== Task item ==
Would you return the lines from the one that contains "line: (1454, 1031) -> (1035, 734), added" to the last line of the entries below, exactly and with nothing added?

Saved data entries
------------------------------------
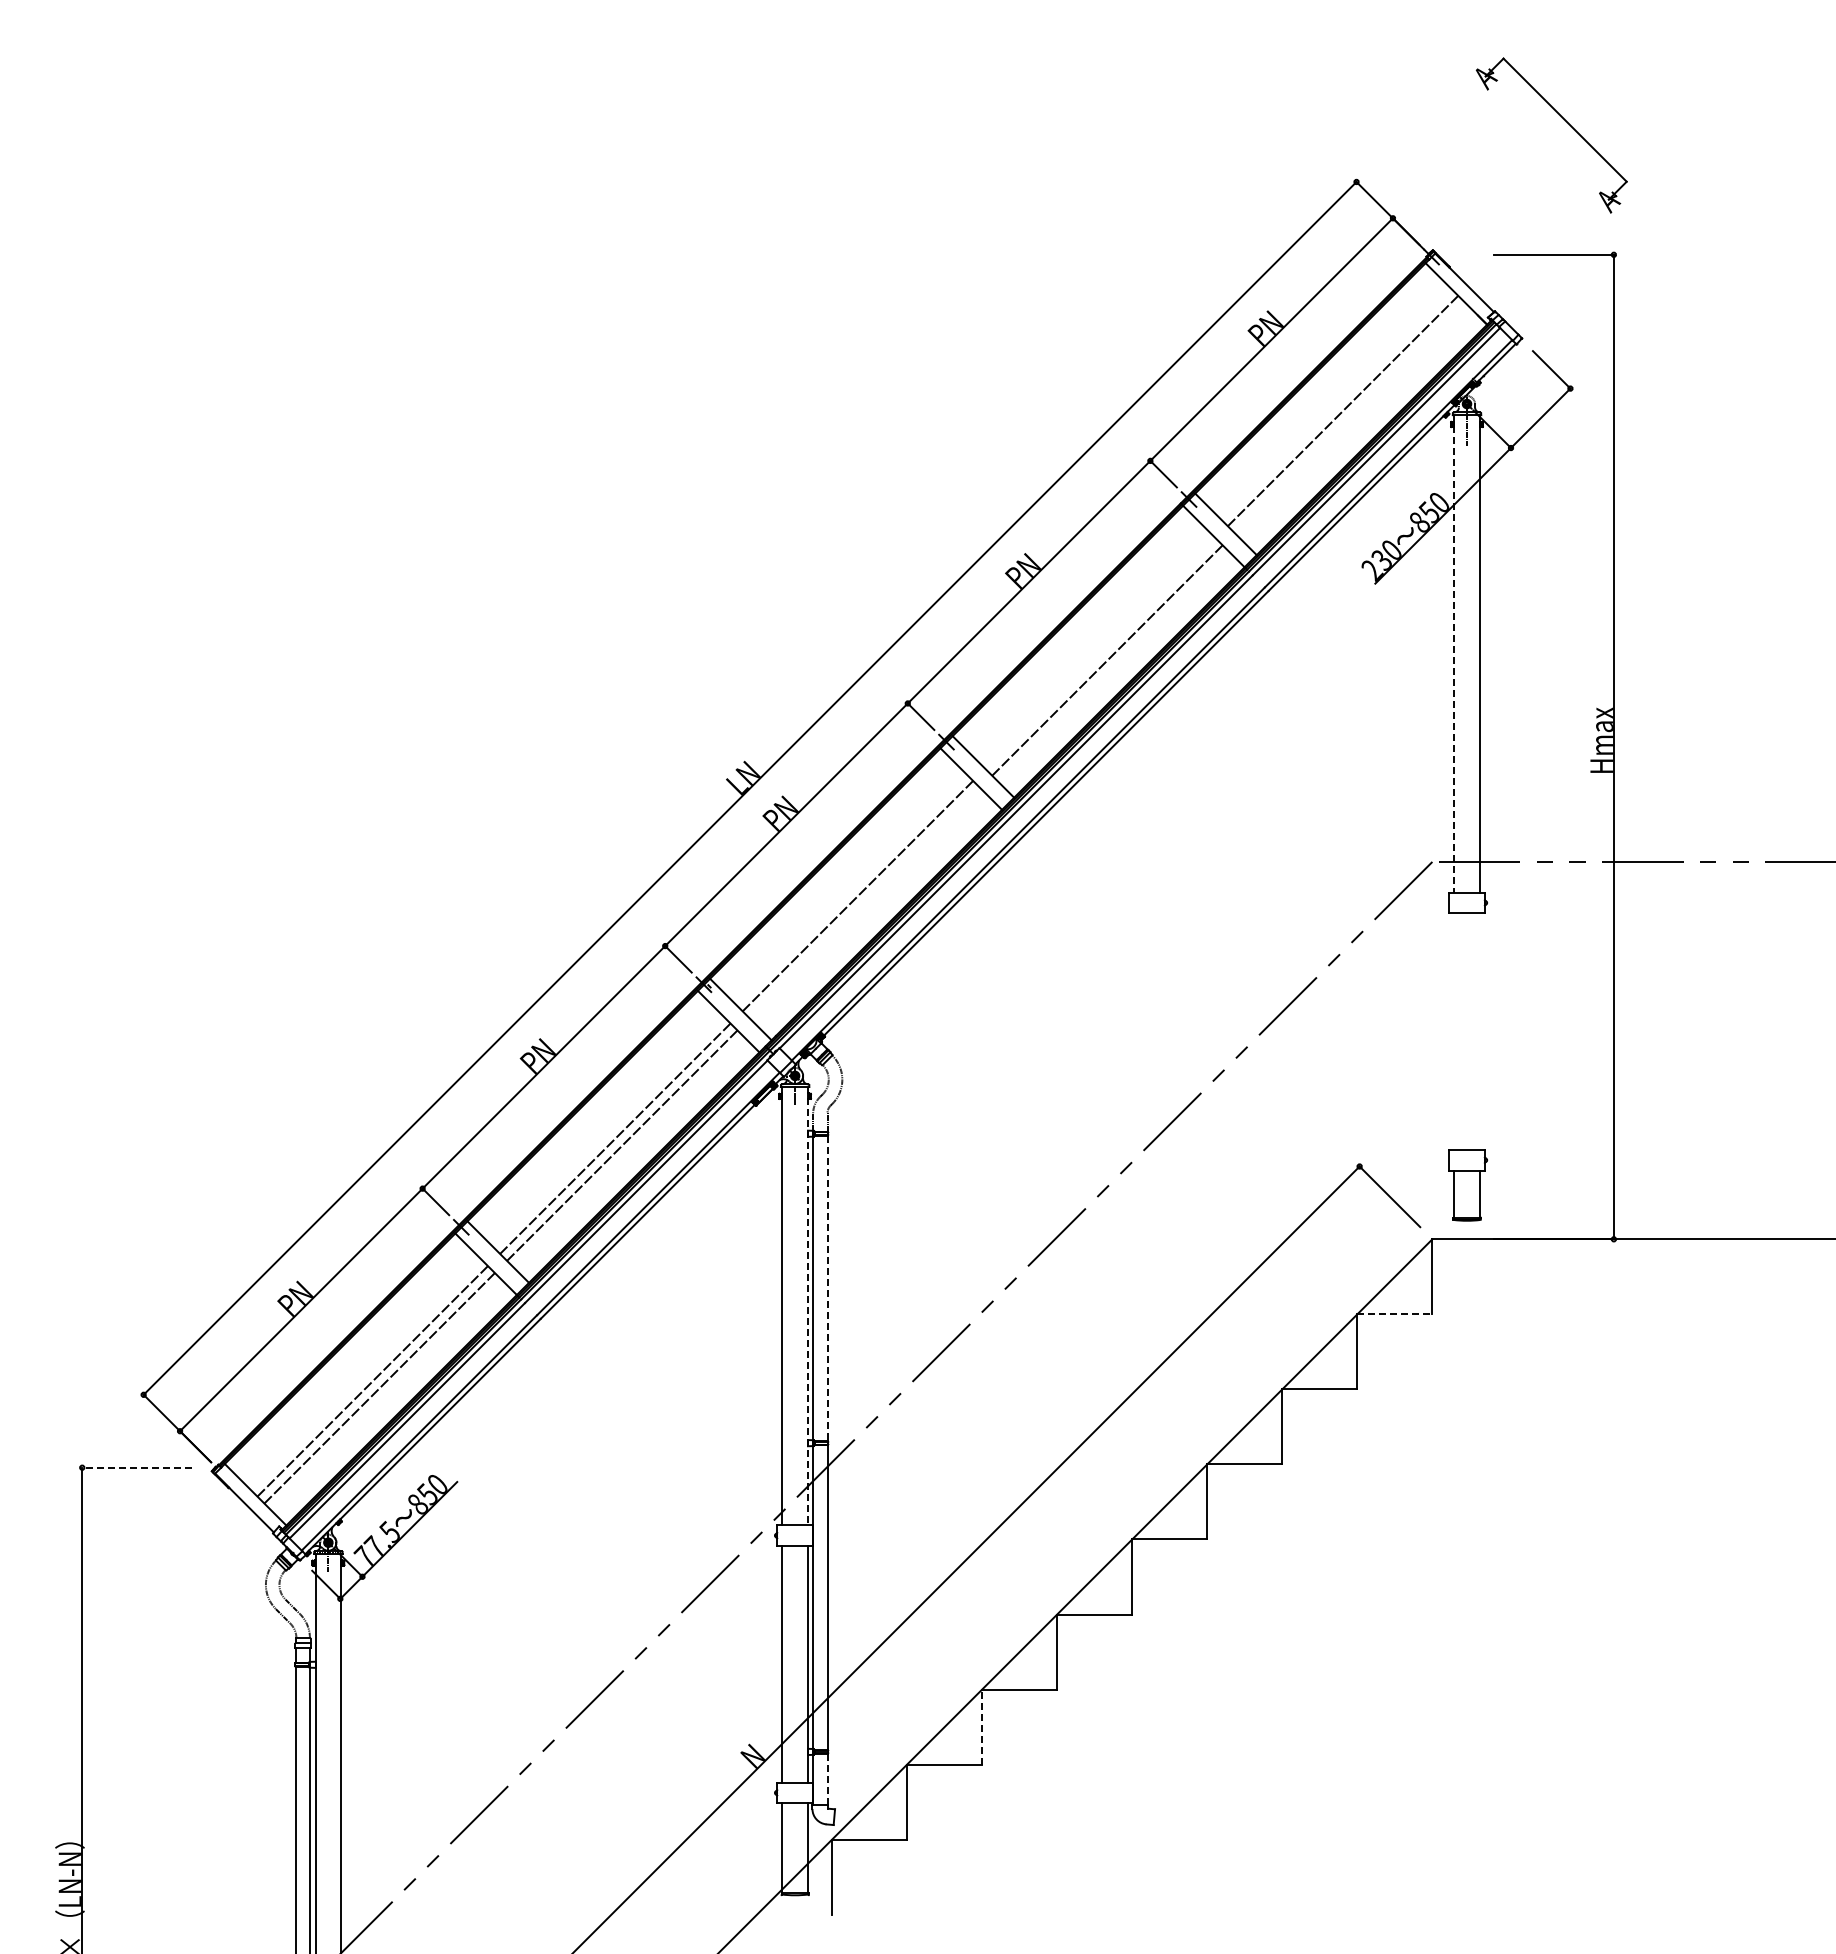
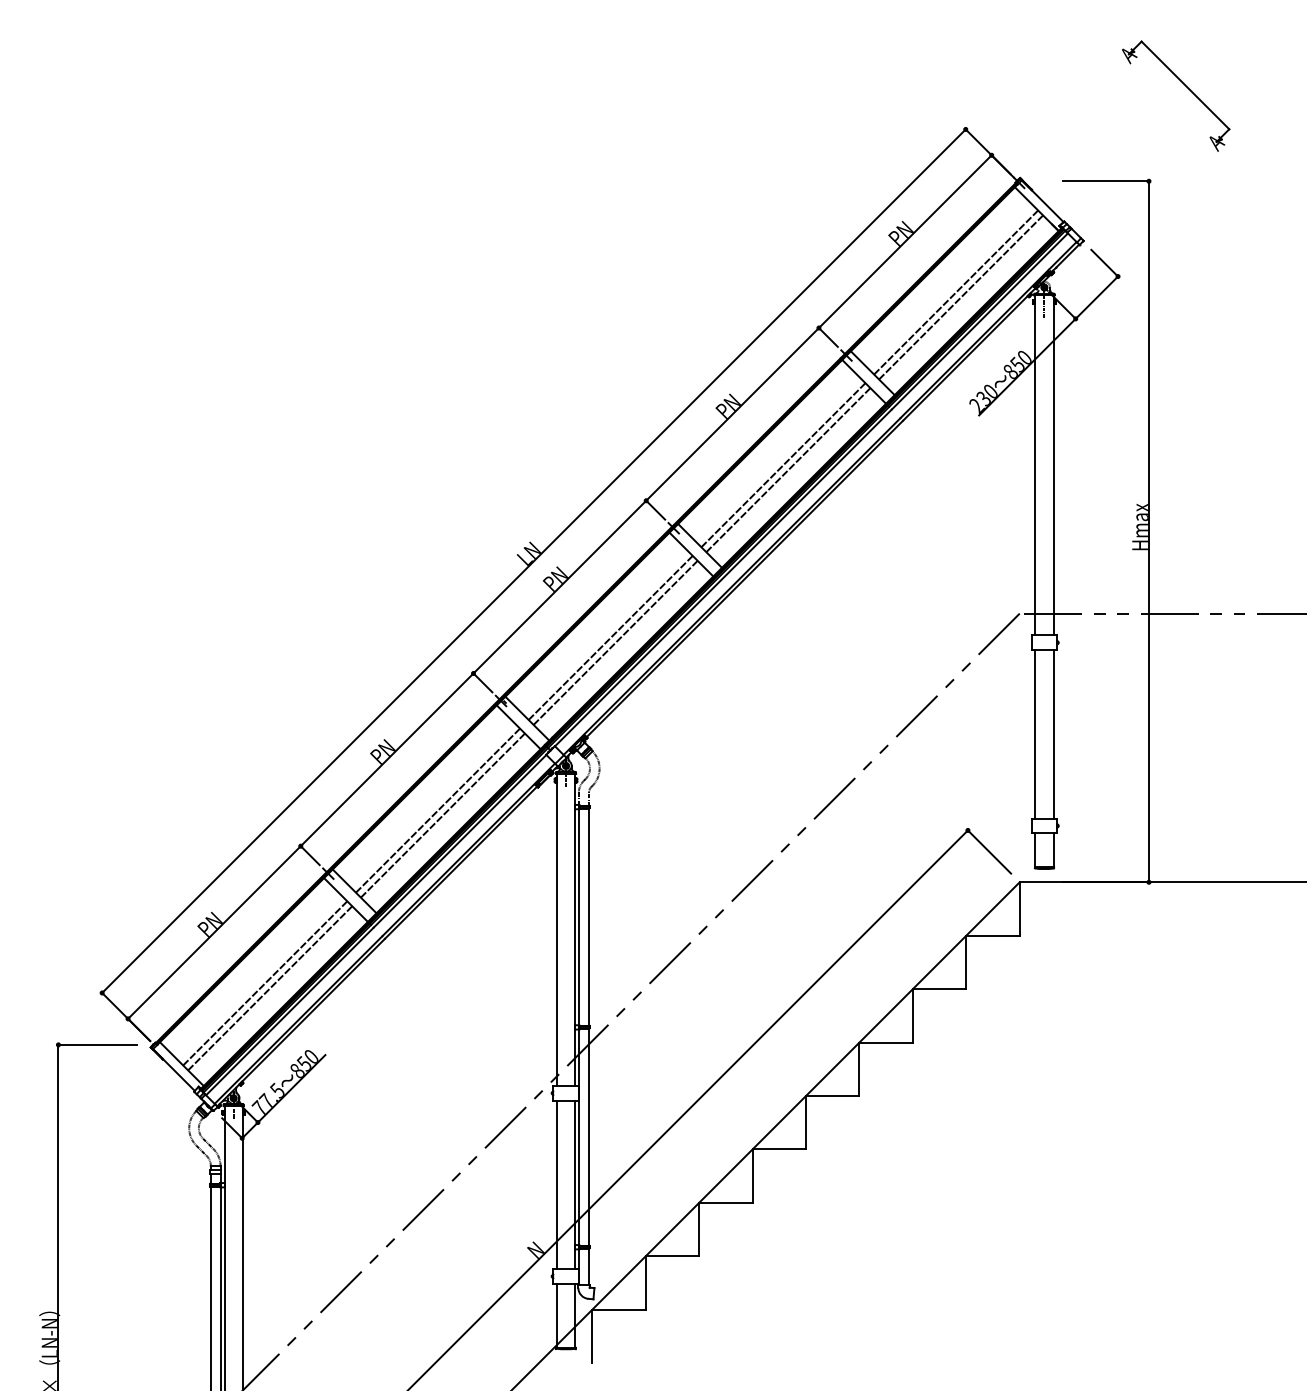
part: (1565, 121) -> (1185, 86), moved
line: (1349, 417) -> (960, 297), added
line: (1100, 653) -> (783, 465), added
line: (1454, 653) -> (1035, 465), dashed -> solid
line: (864, 902) -> (615, 642), added
line: (1454, 1031) -> (1035, 734), added
line: (1479, 1031) -> (1053, 734), added
line: (827, 1288) -> (589, 917), dashed -> solid
line: (807, 1306) -> (574, 930), dashed -> solid
line: (1394, 1314) -> (992, 935), dashed -> solid
line: (136, 1467) -> (97, 1044), dashed -> solid
line: (982, 1727) -> (699, 1229), dashed -> solid
line: (827, 1779) -> (589, 1266), dashed -> solid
------------------------------------
== The answer ==
line: (1454, 1031) -> (1035, 734), added
line: (1479, 1031) -> (1053, 734), added
line: (827, 1288) -> (589, 917), dashed -> solid
line: (807, 1306) -> (574, 930), dashed -> solid
line: (1394, 1314) -> (992, 935), dashed -> solid
line: (136, 1467) -> (97, 1044), dashed -> solid
line: (982, 1727) -> (699, 1229), dashed -> solid
line: (827, 1779) -> (589, 1266), dashed -> solid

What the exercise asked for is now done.